Russian Zionist activist (1864–1945)

Yehoshua Hankin (יהושע חנקין; 1864 – 11 November 1945) was a Zionist activist who was responsible for most of the major land purchases of the Zionist Organization in Ottoman Palestine and Mandatory Palestine – in particular for the Sursock Purchase.

==Biography==
Yehoshua Hankin was born in Kremenchuk, Russian Empire, and moved to Rishon LeZion with his parents in 1882. In 1887, his family moved to Gedera. In 1888, Hankin married Olga Belkind (1852–1943) in Gedera. She was a woman twelve years his senior, who would become his partner in all his endeavors. Givat Olga, a neighborhood of Hadera, is named after her. Their marriage remained childless. Hankin died in Tel Aviv and was buried in the Galilee next to his wife Olga, at the house ("Bet Hankin") he had built for them at Ein Harod on Mount Gilboa.

==Land purchases==

While living in Gedera, Hankin became friendly with local Arabs, helping him negotiate the purchase of land. Hankin's first purchase was the land of Rehovot, acquired in 1890. A year later, using funds provided by the Hovevei Zion associations in Vilnius and Kaunasa, he bought the land that later became the settlement and city of Hadera. According to Roy Marom, this "purchase was the largest land acquisition operation for Jewish settlement to date." Hankin soon settled in one of Hadera’s satellite estates. He then purchased territories for the Jewish Colonial Association in the Galilee.

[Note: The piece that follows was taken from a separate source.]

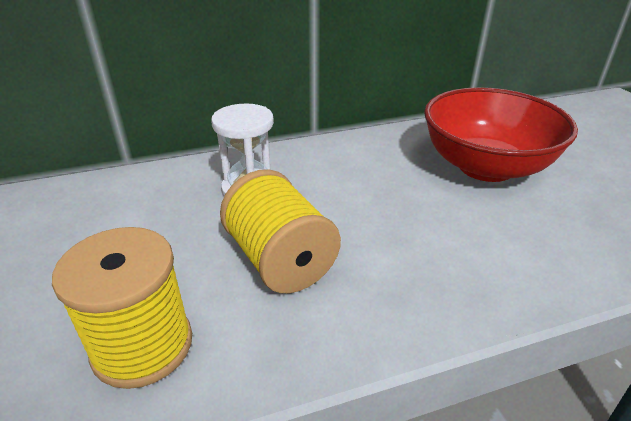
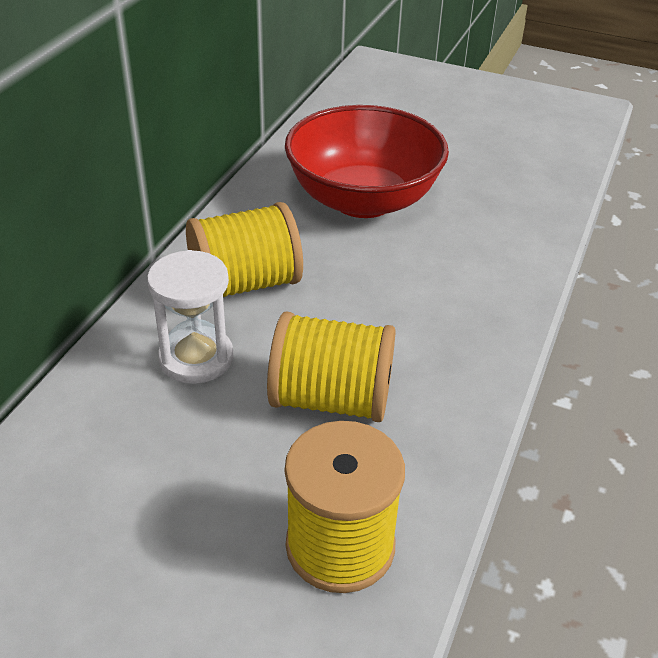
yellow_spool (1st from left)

In 1908, when the Zionist organization sent Arthur Ruppin and set up the Palestine Land Development Company, Hankin joined. In 1909 or 1910, Hankin completed his first major purchase in the Jezreel Valley. He bought some 10,000 dunams (10 km²) of land in Al-Fuleh, which became the home of Merhavia. This purchase also marked the start of bitter disputes between Arabs and Jews over the rights of tenant farmers who had been evicted, and regarding the employment of Jewish or Arab watchmen for the land.

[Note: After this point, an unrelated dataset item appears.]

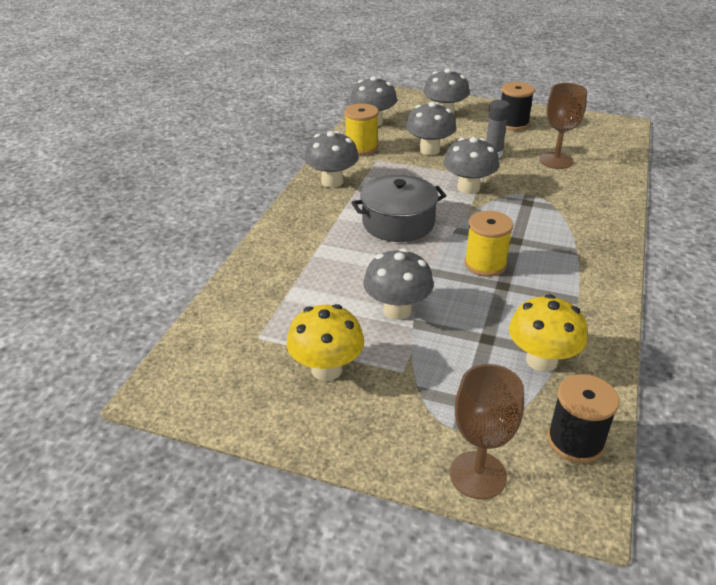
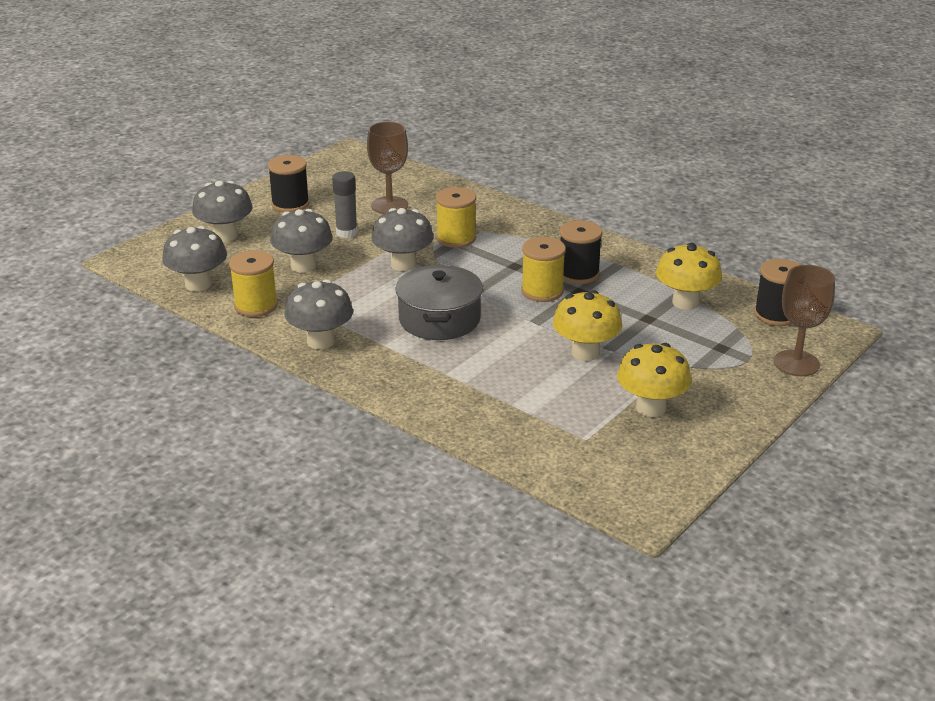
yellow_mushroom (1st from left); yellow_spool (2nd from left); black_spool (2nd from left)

In his article, Buying the Emek, Arthur Ruppin described the vicissitudes of this purchase:

In order to execute this plan the Jaffa office communicated with Messrs. Kalvariski and Joshua Hankin. The latter, then a young man of twenty-five had already demonstrated his skill in such negotiations in the acquisition of land for the colonies Rehoboth and Hederah. By energetic work he succeeded, in 1891, in reaching an agreement with large owners in the Emek Jezreel and the Plain of Acco for the purchase of 160,000 dunams [160 km²] at 15 francs per dunam [15,000 franc/km²]....Before the consummation of the agreement, however the Turkish Government, alarmed by the increasing inflow of Russian Jews, prohibited Jewish immigration entirely. This blow proved disastrous for the negotiations. The Russian societies formed for the purposes of purchasing land were dissolved, failed to send in the money they had promised, and the entire magnificent project fell through...It was only in 1910 that Hankin -- who, in the meanwhile, had purchased land in Lower Galilee for the ICA -- resumed his negotiations for land in the Emek.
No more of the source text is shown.